AI Company Chief of Staff Warns Over The Future of AI and The Workplace, ‘End Employment As I Know It’

Avital Balwit, chief of staff at Anthropic, a booming AI startup backed by Google and Amazon, has joined the growing list of tech professionals voicing their concerns about the impact of artificial intelligence on the future of work.

In her personal essay published in Palladium, she shares her unique perspective, shaped by her role at the cutting edge of AI development, and comes to a striking conclusion: the era of widespread unemployment, driven by the unstoppable progress of AI technology, might be closer than we think.

“I stand at the edge of a technological development that seems likely, should it arrive, to end employment as I know it,” Balwit wrote.

She believes that the ultimate goal of the AI field is to create a system that can perform any task, and she expects this milestone to be reached soon.

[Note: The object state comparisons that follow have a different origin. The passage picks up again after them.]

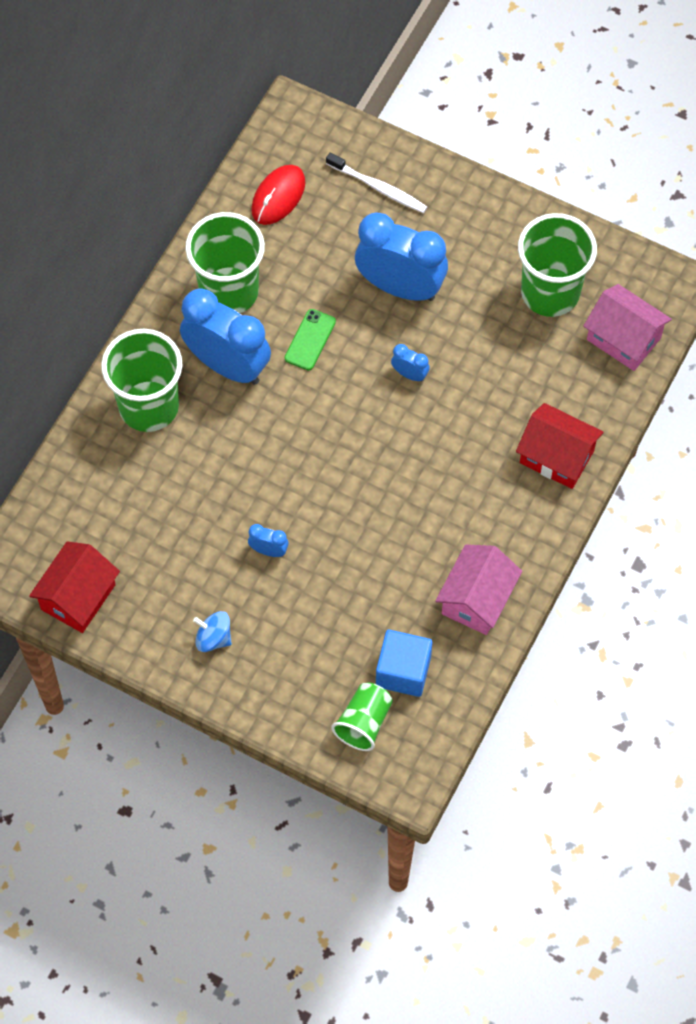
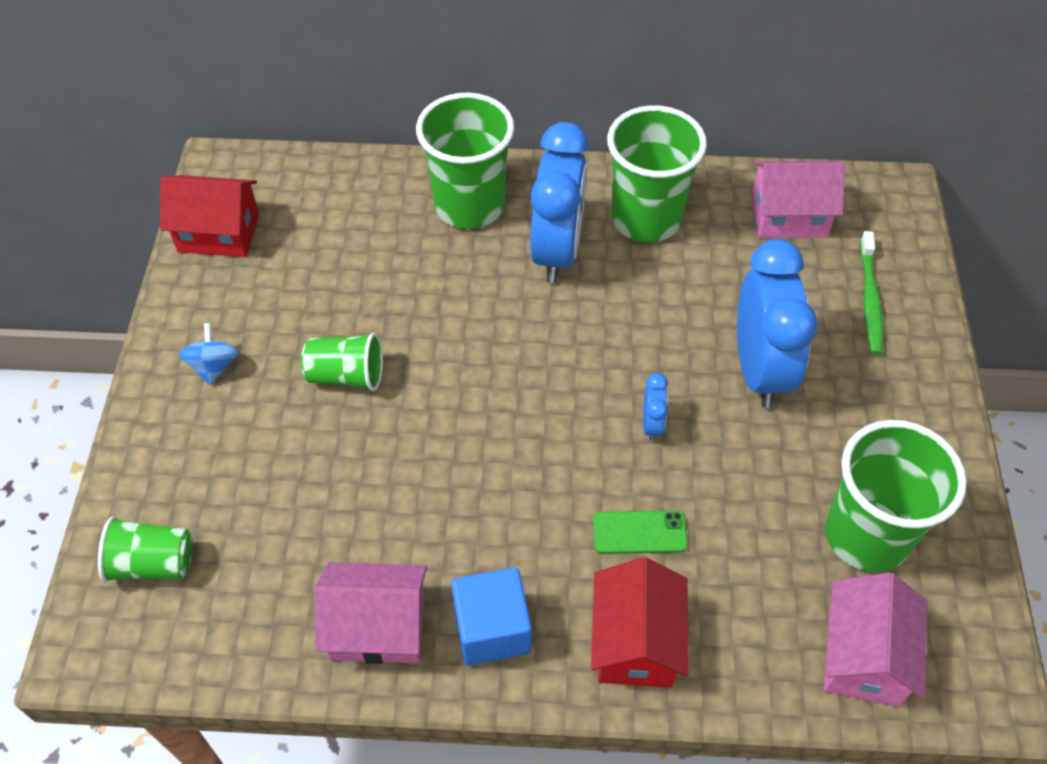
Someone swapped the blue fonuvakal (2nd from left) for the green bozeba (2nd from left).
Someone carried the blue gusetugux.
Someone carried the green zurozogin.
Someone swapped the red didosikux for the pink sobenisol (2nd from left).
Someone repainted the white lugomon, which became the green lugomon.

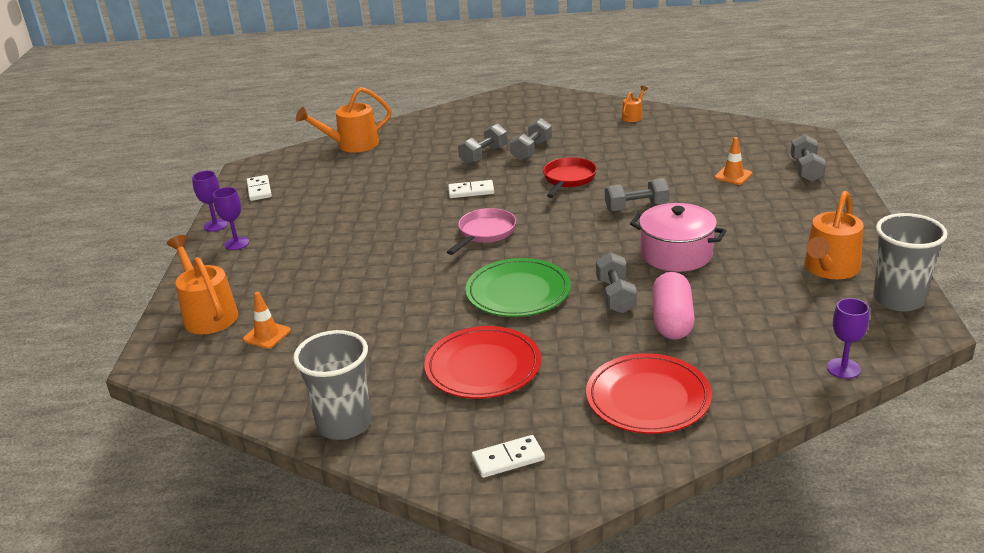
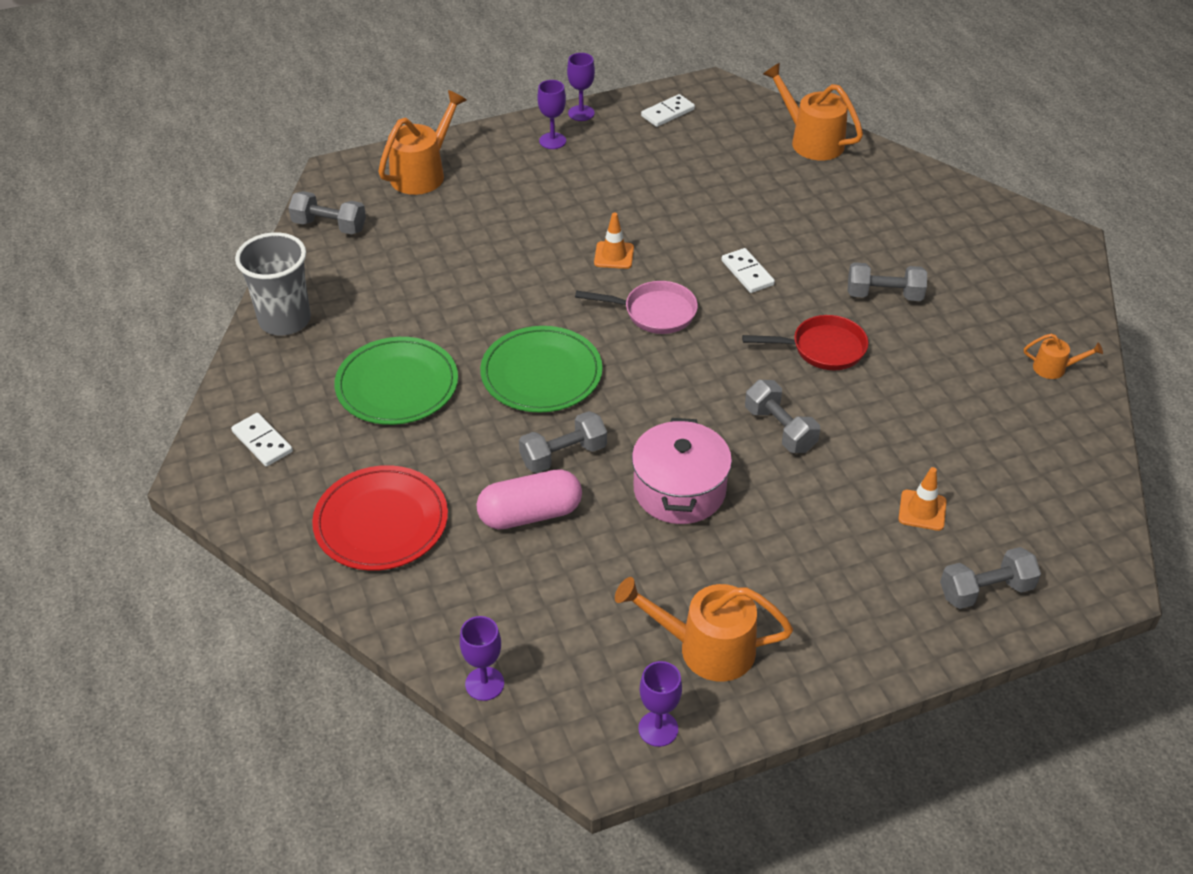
Someone carried the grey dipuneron (1st from left).
Someone repainted the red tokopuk (1st from left), which became the green tokopuk (1st from left).
Someone carried the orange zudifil (1st from left).
Someone swapped the grey bozeba (2nd from left) for the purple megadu (4th from left).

Her prediction is not without support.

Goldman Sachs estimates that AI could replace 300 million full-time jobs globally in the coming years, while a McKinsey study warns that nearly 12 million US workers may have to switch jobs by 2030 due to automation.

The UK government is also preparing for a scenario where increased unemployment and poverty become a reality by 2030.

Balwit says that jobs most at risk are those that involve “reading, analyzing, and synthesizing information, and then generating content based on it.”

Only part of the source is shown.